There are lessons from the Ukraine-Russian war where cheap, easily deployed drones are one of the most effective, soul-destroying tactical weapons on the battlefield, probably controlled by people whose mum told them they would never get anywhere playing computer games. The Royal United Services Institute, a British think tank, estimates cheap drones ($300 to $500 apiece) have been responsible for roughly two-thirds of Russian losses, making them the most lethal weapon in Ukraine’s arsenal. In April, US General Christopher G. Cavoli reckoned over half of Russian soldiers were killed by first-person-view drones. A Ukrainian drone commander claimed that  for $100 million, his unit could achieve 5,000 lethal strikes.

In Afghanistan, one of the most feared weapons was the improvised explosive device (IED) planted all over the battlefield by the Taleban; a cheap but devastating weapon. When night-raids by US and UK special forces disrupts the IED-makers, the Taleban complained to the United Nations and Western NGOs. The BBC argued night-raids infringed the Taleban’s human rights. You know, the terrorists are the victims mind-trick. In that vein, opponents wouldn’t need to deploy their most advanced military assets because with Australia’s anti-Western migrant base growing in key federal electorates, we could face a moral and mental torpedo of our own making. Just look at the acceptance of Hamas supporters and Islamist extremists changing our nation. In the UK you can be arrested for criticising Islam.

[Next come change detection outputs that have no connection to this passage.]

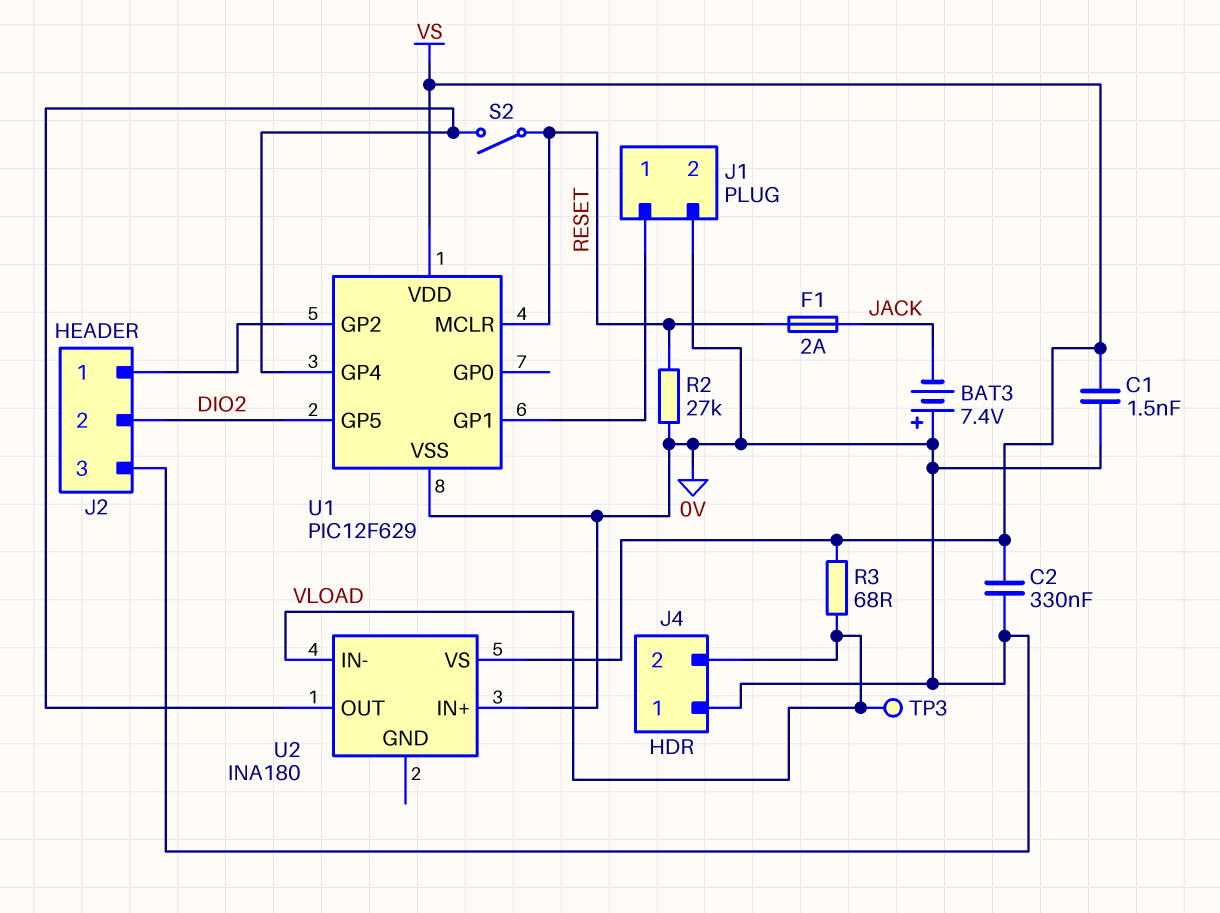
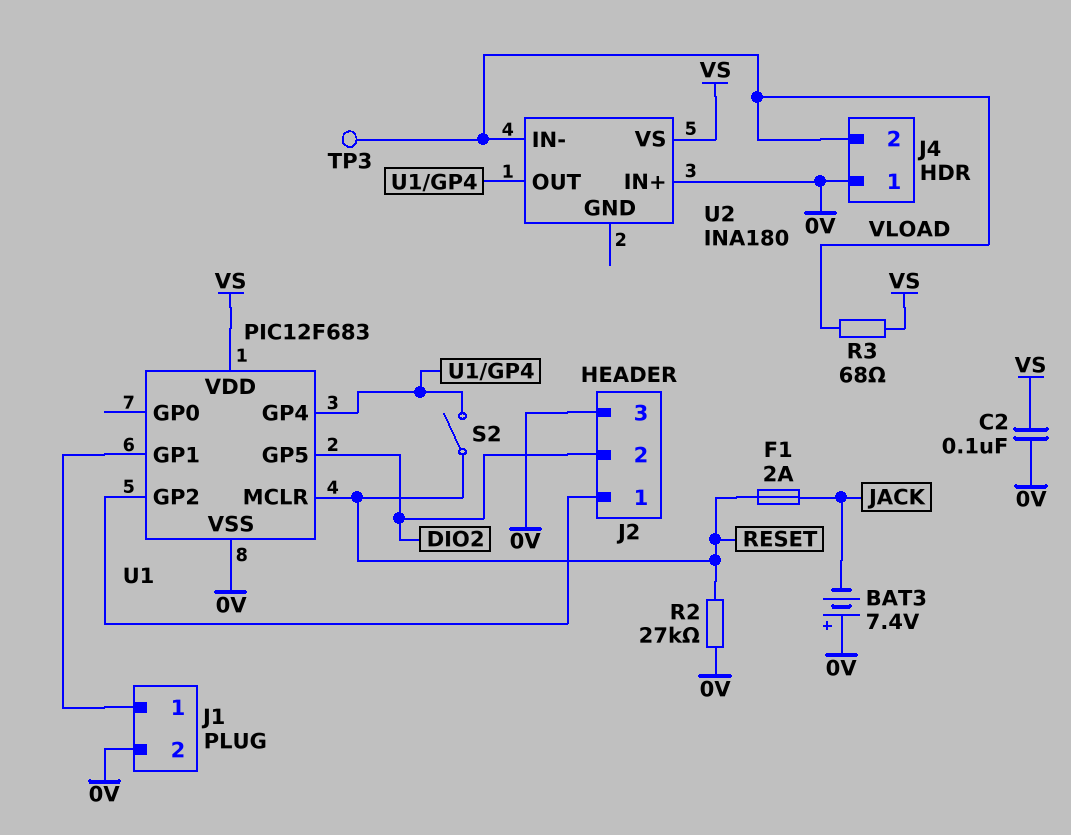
C1: 1.5nF (0V, VS) -> none
C2: 330nF (0V, VS) -> 100nF (0V, VS)
U1: PIC12F629 -> PIC12F683

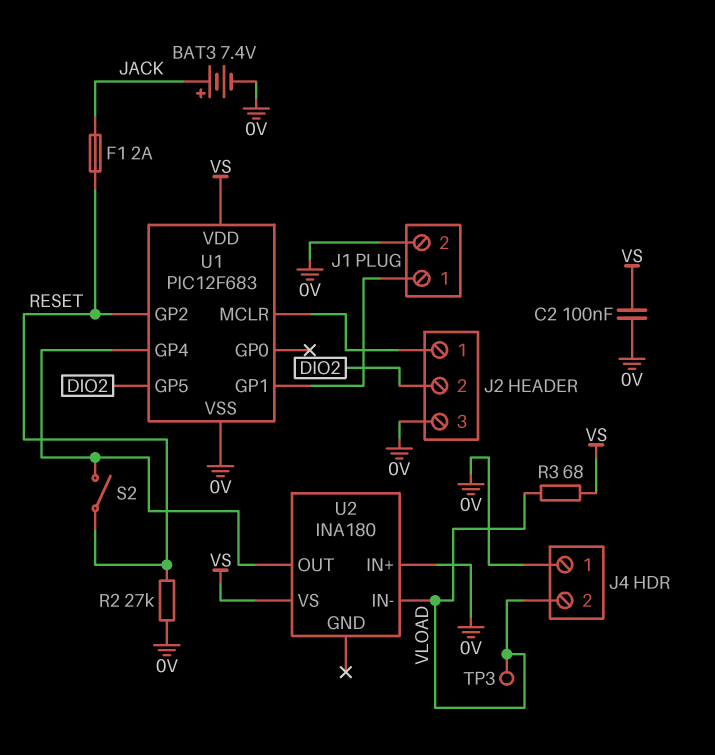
BAT3: 7.4V (plus 0V, minus JACK) -> 7.4V (plus JACK, minus 0V)
U1 pin GP2: J2/1 -> RESET
U1 pin MCLR: RESET -> J2/1

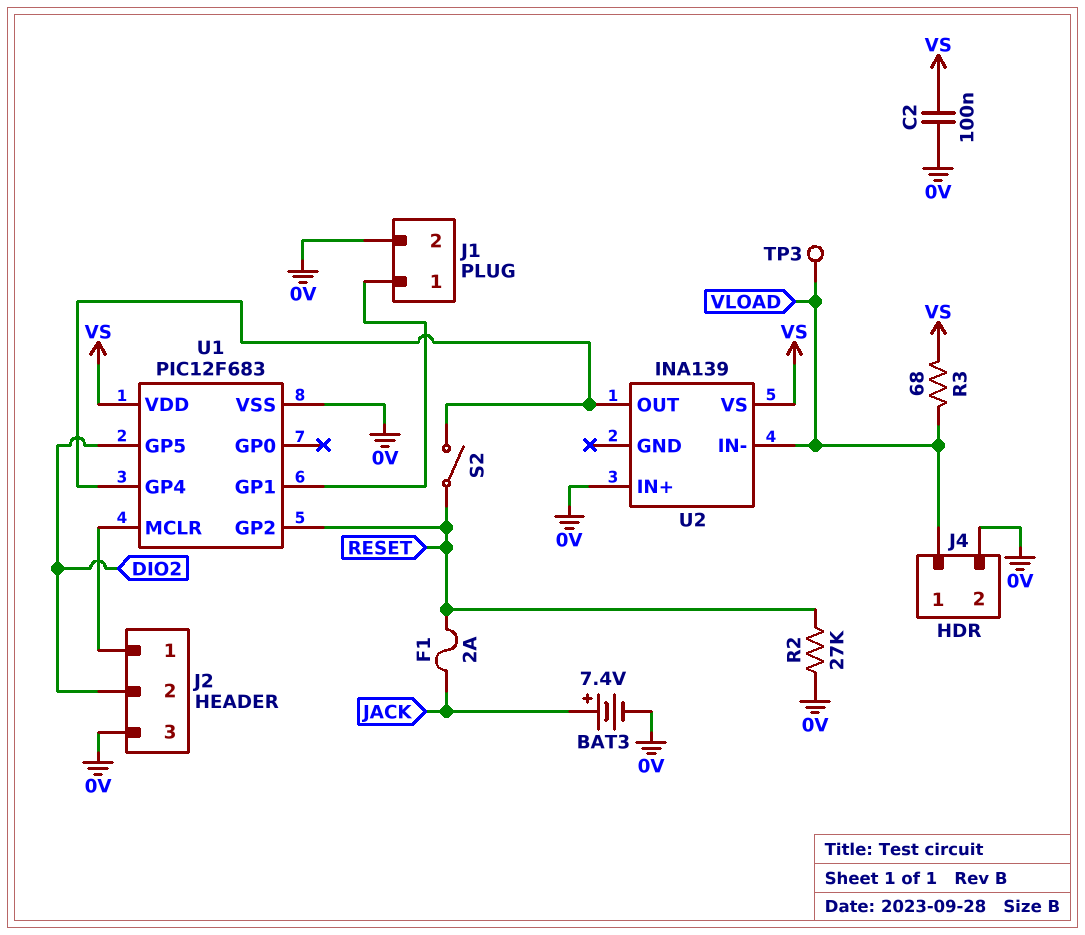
J4 pin 1: 0V -> VLOAD
J4 pin 2: VLOAD -> 0V
U2: INA180 -> INA139

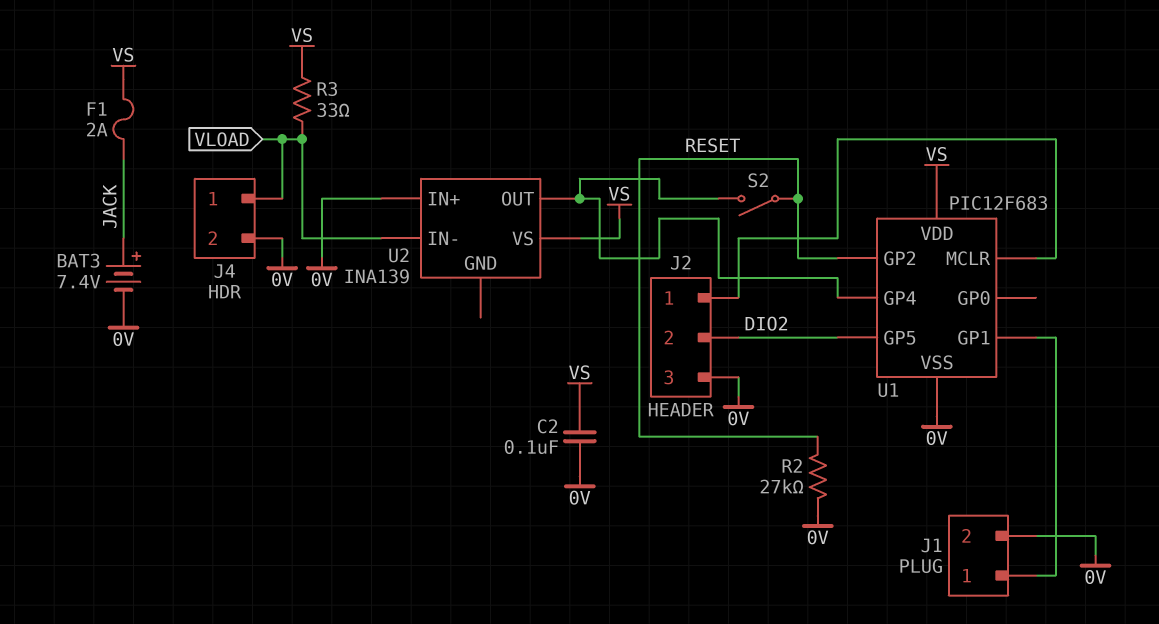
F1: 2A (JACK, RESET) -> 2A (JACK, VS)
R3: 68 (VLOAD, VS) -> 33 (VLOAD, VS)
TP3: test point (VLOAD) -> none

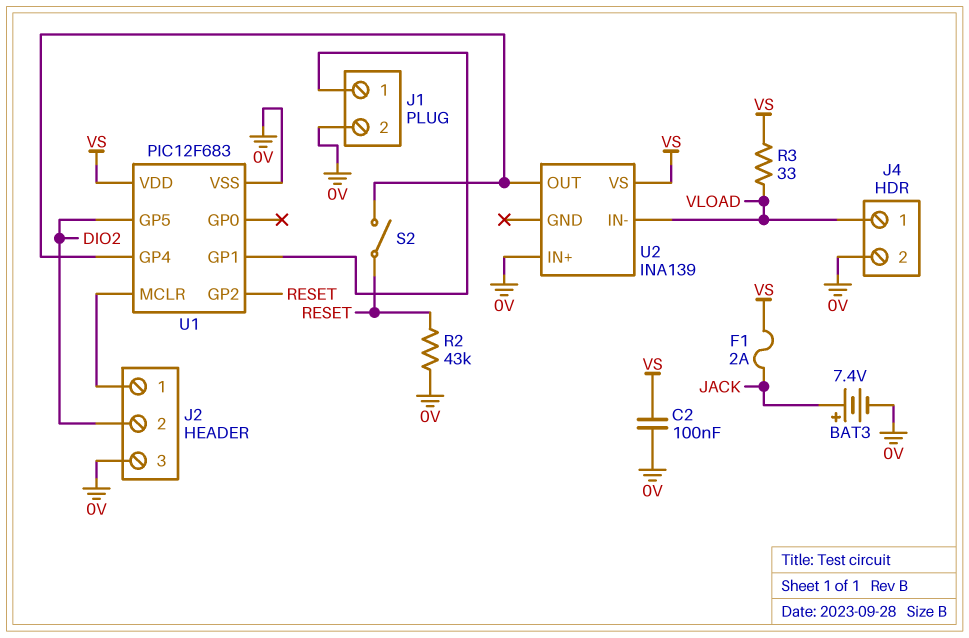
R2: 27k (0V, RESET) -> 43k (0V, RESET)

In our region, we regularly hear the latest US defense secretary and a few Australian politicians and commentators threatening China should they act against Taiwan. Let’s face it, if the most powerful military in history couldn’t beat the Taleban in sandals and man-dresses, it would struggle against a far more advanced opponent with a gigantic domestic manufacturing base and a non-Western mindset. The poison tip of China’s maritime arrow is its vast armed fishing militia, the largest in the world. Notorious for swarming the economic waters of nations such as the Philippines, Vietnam, Argentina and Indonesia, its mission is to expand China’s area of denial using grey-zone warfare. If the suits lack the stomach for drones, how would they deal with hundreds of fishing boats swarming towards Australian waters.

So, it’s useless debating percentage points of GDP spent on defence, when our leaders, political class and the massive bureaucracy that thrives on inertia act against our interests. As historian Barbara Tuchman explains in The March of Folly, ‘these people are deaf to disaffection and blandly impervious to challenge’. Indeed, they cannot change because they are part of the system, grew out of it, and depend on it. Except perhaps for that one lone figure who wrote about asymmetric strategic denial. And remember Australian politicians think in three-year cycles; China thinks in centuries, and for the Taleban time is irrelevant. We need to accept this contest has no end in sight.